Literally found the same issue in a password system, on top of passwords being clear text in the database... cleared all passwords, expanded the db field to hold a longer hash (pw field was like 12 chars), setup "recover password" feature and emailed all users before End of Day.

My own suggestion to anyone reading this... version your password hashing mechanics so you can upgrade hashing methods as needed in the future. I usually use "v{version}.{salt}.{hash}" where salt and the resulting hash are a base64 string of the salt and result. I could use multiple db fields for the same, but would rather not... I could also use JSON or some other wrapper, but feel the dot-separated base64 is good enough.

I have had instances where hashing was indeed upgraded later, and a password was (re)hashed at login with the new encoding if the version changed... after a given time-frame, will notify users and wipe old passwords to require recovery process.

FWIW, I really wish there were better guides for moderately good implementations of login/auth systems out there. Too many applications for things like SSO, etc just become a morass of complexity that isn't always necesssary. I did write a nice system for a former employer that is somewhat widely deployed... I tried to get permission to open-source it, but couldn't get buy in over "security concerns" (the irony). Maybe someday I'll make another one.

Years ago I worked for a company that bought another company. Our QA folks were asked to give their site a once-over.

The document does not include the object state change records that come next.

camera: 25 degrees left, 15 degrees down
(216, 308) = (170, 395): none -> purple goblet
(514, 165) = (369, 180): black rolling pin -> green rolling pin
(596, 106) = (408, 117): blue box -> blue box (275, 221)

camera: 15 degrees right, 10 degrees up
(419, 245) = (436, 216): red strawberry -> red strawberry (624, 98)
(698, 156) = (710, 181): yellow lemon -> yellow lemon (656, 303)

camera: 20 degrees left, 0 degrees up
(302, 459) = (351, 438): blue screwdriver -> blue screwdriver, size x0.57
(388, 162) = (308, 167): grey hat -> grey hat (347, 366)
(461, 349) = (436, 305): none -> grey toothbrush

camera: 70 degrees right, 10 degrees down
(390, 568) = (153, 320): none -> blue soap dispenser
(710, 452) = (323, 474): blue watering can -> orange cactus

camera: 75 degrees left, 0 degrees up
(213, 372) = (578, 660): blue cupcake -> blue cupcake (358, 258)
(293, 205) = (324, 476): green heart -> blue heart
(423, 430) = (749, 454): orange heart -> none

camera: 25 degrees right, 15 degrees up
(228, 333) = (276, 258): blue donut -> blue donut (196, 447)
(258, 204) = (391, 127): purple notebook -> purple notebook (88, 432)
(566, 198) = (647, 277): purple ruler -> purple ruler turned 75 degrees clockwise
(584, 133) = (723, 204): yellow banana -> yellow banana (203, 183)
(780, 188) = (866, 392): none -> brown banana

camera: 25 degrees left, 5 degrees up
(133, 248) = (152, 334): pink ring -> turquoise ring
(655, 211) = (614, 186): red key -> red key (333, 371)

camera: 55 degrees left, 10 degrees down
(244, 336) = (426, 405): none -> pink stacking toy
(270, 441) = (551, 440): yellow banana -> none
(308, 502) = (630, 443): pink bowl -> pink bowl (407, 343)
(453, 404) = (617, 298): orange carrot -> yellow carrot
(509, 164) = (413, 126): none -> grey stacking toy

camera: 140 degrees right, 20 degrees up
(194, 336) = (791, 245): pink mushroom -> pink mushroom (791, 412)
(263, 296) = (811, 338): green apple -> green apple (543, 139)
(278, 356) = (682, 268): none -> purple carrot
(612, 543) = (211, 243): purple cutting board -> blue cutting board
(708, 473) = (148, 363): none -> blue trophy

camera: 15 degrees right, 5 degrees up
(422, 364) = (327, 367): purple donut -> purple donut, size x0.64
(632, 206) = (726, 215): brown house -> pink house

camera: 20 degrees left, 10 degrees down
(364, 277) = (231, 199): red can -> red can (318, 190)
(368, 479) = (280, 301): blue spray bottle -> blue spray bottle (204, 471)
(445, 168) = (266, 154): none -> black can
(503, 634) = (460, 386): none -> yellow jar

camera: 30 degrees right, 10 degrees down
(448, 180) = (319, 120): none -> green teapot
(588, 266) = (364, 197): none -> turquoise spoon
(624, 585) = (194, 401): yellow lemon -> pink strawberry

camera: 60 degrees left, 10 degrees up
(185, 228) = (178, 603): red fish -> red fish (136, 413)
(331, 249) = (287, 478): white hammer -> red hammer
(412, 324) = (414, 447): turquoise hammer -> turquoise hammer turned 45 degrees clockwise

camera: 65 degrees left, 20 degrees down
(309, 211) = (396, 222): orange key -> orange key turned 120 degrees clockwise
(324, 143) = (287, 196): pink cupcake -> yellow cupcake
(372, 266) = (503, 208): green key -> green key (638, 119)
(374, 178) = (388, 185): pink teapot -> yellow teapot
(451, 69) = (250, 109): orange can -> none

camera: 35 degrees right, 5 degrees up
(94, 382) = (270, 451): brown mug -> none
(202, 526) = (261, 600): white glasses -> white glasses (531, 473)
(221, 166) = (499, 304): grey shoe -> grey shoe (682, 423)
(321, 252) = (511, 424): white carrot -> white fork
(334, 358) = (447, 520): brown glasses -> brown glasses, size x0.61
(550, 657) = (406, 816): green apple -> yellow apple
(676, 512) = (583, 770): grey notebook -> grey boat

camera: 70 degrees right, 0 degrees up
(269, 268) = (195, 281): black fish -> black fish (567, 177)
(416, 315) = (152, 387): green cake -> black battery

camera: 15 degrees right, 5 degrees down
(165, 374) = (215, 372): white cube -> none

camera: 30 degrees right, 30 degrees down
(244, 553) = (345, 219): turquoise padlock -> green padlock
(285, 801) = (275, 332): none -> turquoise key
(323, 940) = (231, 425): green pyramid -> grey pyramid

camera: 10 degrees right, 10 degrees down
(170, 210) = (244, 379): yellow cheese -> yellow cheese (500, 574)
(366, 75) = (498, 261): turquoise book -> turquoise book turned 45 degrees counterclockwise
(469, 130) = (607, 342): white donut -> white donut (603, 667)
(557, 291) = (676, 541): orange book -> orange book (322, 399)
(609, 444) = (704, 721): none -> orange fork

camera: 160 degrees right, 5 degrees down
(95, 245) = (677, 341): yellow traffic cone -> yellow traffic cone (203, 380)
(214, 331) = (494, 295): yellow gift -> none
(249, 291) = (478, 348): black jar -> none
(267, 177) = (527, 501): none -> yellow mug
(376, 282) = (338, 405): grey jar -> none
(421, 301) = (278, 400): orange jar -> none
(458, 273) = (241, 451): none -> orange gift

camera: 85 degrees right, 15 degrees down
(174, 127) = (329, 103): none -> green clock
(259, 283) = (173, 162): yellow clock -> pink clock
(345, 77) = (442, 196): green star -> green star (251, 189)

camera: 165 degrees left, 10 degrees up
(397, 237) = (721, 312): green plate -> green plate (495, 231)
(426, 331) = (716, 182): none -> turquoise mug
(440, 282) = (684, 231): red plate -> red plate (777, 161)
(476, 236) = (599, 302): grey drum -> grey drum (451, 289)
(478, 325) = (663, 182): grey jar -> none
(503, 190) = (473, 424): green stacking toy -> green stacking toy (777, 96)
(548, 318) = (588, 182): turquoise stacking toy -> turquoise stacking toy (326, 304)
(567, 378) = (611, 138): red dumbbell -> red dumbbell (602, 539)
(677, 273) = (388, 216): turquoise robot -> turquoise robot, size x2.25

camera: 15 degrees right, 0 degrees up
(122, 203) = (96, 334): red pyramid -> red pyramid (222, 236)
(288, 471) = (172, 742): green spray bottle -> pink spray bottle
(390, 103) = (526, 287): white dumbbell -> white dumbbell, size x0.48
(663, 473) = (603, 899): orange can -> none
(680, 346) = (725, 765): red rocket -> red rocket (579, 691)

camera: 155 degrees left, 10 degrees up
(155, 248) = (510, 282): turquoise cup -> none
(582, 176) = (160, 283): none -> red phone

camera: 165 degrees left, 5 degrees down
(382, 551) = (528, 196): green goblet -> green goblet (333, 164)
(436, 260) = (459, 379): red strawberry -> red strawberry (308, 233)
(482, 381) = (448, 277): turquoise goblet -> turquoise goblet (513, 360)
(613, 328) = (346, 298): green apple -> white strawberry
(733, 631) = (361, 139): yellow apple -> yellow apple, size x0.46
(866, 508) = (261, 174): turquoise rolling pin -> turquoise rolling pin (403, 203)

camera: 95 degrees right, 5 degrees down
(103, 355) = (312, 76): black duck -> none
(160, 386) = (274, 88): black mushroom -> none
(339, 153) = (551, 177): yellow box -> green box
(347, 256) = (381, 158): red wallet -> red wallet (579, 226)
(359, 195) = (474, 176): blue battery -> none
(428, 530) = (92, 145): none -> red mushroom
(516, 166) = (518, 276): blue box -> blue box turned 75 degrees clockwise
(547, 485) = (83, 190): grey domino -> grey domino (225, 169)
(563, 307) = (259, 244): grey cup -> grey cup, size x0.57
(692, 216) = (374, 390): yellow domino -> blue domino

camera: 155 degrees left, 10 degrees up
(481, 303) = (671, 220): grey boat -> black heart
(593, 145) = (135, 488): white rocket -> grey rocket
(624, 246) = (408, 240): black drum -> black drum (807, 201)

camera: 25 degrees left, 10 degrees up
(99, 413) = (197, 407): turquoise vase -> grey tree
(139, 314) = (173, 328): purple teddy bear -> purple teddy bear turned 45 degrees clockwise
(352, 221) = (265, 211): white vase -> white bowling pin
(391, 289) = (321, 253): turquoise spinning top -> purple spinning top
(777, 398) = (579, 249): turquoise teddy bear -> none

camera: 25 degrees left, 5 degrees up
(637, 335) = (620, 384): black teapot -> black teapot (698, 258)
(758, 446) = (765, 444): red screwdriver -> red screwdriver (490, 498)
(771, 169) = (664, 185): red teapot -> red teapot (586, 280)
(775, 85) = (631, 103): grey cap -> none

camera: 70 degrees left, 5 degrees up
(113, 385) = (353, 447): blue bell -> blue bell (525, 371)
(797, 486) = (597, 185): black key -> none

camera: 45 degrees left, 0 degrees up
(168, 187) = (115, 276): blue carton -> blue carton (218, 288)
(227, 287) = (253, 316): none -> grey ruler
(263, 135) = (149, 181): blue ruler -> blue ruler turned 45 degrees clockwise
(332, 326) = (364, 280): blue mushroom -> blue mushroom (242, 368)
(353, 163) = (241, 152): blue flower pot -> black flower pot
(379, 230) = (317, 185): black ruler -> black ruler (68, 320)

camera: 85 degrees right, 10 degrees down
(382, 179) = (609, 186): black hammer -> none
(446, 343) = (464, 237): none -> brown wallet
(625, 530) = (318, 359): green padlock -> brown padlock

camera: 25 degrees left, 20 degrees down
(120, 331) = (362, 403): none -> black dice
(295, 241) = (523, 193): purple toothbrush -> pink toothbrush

What they found is still the butt of jokes in my circle of friends/former coworkers.

* account ids are numeric, and incrementing

* included in the URL after login, e.g. ?account=123456

* no authentication on requests after login

So anybody moderately curious can just increment to account_id=123457 to access another account. And then try 123458. And then enumerate the space to see if there is anything interesting... :face-palm: :cold-sweat: